"Yeah, and I'm the fucking Pope. Move."
They start toward the van, and I realize with growing horror that Shadow is going to be in here with us. That I'm going to have to watch him bleed from a wound he got protecting us.
Protecting me.
Because I was sitting closest to the door. Because Vulture's bullet would have hit me first if Shadow hadn't moved. The thought makes my stomach twist.
Tank, the massive biker who looks like he could bench press a car, climbs into the driver's seat. The other women press themselves further back, giving him space. Giving all the bikers space, like they're wild animals that might attack if crowded.

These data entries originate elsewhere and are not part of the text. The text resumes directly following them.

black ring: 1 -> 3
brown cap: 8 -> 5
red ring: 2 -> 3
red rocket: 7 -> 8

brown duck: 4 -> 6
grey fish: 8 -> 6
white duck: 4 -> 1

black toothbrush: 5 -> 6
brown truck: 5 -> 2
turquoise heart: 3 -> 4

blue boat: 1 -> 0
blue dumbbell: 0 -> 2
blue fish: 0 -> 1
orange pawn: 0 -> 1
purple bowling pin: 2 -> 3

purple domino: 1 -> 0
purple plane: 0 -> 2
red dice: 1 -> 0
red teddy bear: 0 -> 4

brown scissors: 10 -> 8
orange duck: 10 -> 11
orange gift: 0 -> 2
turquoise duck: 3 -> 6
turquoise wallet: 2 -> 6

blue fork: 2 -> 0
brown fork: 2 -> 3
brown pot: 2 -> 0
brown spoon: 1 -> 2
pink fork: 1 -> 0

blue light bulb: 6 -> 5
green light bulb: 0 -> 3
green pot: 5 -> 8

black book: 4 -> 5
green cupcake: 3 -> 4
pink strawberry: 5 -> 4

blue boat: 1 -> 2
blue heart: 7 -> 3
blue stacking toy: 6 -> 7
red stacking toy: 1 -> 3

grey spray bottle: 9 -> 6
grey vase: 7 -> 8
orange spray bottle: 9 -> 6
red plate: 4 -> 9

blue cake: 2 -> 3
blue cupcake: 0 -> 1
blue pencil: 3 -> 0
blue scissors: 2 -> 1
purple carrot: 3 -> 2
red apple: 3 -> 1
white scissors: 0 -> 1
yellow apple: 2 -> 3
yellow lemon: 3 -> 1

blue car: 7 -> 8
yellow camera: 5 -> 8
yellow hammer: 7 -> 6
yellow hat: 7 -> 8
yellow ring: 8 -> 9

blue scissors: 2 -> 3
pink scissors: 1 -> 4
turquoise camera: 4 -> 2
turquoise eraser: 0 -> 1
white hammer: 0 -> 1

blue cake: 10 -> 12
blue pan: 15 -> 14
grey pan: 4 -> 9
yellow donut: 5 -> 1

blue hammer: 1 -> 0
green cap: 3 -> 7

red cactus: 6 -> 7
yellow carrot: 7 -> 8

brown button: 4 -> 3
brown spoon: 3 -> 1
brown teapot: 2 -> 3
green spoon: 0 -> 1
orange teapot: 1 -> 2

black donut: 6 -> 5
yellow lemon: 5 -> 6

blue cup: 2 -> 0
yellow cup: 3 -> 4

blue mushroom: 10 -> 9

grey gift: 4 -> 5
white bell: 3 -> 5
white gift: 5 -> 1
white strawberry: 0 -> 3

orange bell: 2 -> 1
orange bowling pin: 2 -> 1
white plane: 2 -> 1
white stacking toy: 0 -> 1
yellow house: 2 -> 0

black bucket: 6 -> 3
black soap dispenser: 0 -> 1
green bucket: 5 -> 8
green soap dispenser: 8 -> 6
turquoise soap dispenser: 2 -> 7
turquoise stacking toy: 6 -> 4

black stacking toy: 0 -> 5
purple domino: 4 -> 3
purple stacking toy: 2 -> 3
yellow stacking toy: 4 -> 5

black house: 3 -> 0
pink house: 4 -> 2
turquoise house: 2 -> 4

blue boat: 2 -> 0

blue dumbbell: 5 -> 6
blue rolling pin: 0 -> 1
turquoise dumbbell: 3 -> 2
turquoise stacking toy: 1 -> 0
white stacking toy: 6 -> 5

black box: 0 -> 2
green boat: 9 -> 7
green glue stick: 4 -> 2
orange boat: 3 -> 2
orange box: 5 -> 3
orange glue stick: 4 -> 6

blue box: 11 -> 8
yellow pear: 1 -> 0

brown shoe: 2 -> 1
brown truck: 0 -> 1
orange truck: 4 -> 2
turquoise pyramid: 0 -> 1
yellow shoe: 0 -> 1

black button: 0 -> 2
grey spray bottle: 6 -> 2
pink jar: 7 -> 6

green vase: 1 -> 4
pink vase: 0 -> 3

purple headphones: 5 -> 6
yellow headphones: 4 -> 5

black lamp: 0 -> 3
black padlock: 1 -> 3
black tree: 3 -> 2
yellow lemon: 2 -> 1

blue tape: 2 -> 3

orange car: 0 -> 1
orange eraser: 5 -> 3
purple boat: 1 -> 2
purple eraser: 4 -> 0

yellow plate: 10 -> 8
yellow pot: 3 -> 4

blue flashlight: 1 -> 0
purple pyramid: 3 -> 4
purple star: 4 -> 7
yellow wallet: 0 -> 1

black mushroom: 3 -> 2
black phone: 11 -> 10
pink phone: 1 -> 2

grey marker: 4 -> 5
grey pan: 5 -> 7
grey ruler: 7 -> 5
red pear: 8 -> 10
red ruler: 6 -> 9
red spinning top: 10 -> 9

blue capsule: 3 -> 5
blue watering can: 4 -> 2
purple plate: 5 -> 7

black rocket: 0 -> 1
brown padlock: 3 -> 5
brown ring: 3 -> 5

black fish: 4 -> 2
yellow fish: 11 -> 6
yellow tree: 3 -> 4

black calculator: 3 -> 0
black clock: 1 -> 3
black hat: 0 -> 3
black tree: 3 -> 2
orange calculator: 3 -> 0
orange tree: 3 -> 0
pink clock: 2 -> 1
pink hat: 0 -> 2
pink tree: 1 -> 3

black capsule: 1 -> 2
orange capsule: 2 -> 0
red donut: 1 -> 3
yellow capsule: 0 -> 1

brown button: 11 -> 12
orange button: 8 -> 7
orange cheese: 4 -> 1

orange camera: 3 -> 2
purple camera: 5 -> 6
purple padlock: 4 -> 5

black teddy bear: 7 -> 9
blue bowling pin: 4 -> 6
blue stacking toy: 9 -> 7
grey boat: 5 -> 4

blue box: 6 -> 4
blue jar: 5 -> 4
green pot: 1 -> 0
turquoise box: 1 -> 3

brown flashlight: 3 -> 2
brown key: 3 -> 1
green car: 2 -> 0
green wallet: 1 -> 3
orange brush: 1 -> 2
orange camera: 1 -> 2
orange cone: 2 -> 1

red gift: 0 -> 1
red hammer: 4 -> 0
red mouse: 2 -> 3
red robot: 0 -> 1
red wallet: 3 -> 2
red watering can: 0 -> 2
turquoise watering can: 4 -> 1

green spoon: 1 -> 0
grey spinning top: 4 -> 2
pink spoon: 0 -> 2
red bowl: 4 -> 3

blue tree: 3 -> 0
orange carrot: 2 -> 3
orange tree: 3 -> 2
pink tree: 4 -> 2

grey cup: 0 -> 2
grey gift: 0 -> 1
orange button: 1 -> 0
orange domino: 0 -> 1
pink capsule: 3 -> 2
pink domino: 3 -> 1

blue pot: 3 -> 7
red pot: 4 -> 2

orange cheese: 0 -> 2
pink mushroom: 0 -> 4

Shadow is the last one in, half-carried by Chaos despite his protests. There's blood all over his shirt now, spreading in a dark stain. He shouldn't have done that. Shouldn't have put himself in danger for us. For me.
I'm not worth a bullet.
"Hang on," Tank says from the front, his voice surprisingly gentle for such a massive man. "We'll have you at Luna's in ten minutes."
The van lurches into motion, and Shadow grunts in pain as the movement jostles his shoulder. Chaos is pressing something—a wadded up shirt, maybe—against the wound, trying to slow the bleeding.
"You're a fucking idiot," Chaos mutters. "You know that, right?"
"Noted," Shadow says through clenched teeth.
His eyes are closed now, his face even paler than before. But his breathing is steady, controlled. Like he's done this before. Like getting shot is just another skill he's mastered.
I should look away. Should focus on literally anything else.
Instead, I find myself speaking.
"Why did you do that?"
My voice cuts through the crying and whispering, and suddenly everyone is looking at me. But I'm only looking at Shadow.
His eyes open, and those cold gray depths find mine across the van.
"Do what?" he asks, like he genuinely doesn't know what I'm talking about.
"Take a bullet for us. You said we were just a responsibility. That you weren't interested. So why throw yourself in front of a gun?"
"Because it's what you do," he says flatly. "You protect people who can't protect themselves."
"Even when they're just a responsibility?"
His jaw tightens. "Especially then."
It's not the answer I want. Not the answer I need.
Because if he did it out of duty, out of some misguided sense of obligation to his club president, then it means nothing. It's just more proof that I'm nothing more than a burden to be managed.
But if he did it because some part of him actually cares—
No. I can't go there. Can't let myself believe that maybe, just maybe, there's someone in this fucked up world who would take a bullet for me without expecting something in return.
That's how you get hurt. That's how you end up crying over a man who cheated on you with someone younger and prettier and less damaged.
"You shouldn't have," I say, and my voice comes out harder than I intended. "We're not worth it."
"Speak for yourself," Sarah snaps. "I'm grateful he saved our lives."
"He didn't save us. He just postponed whatever comes next."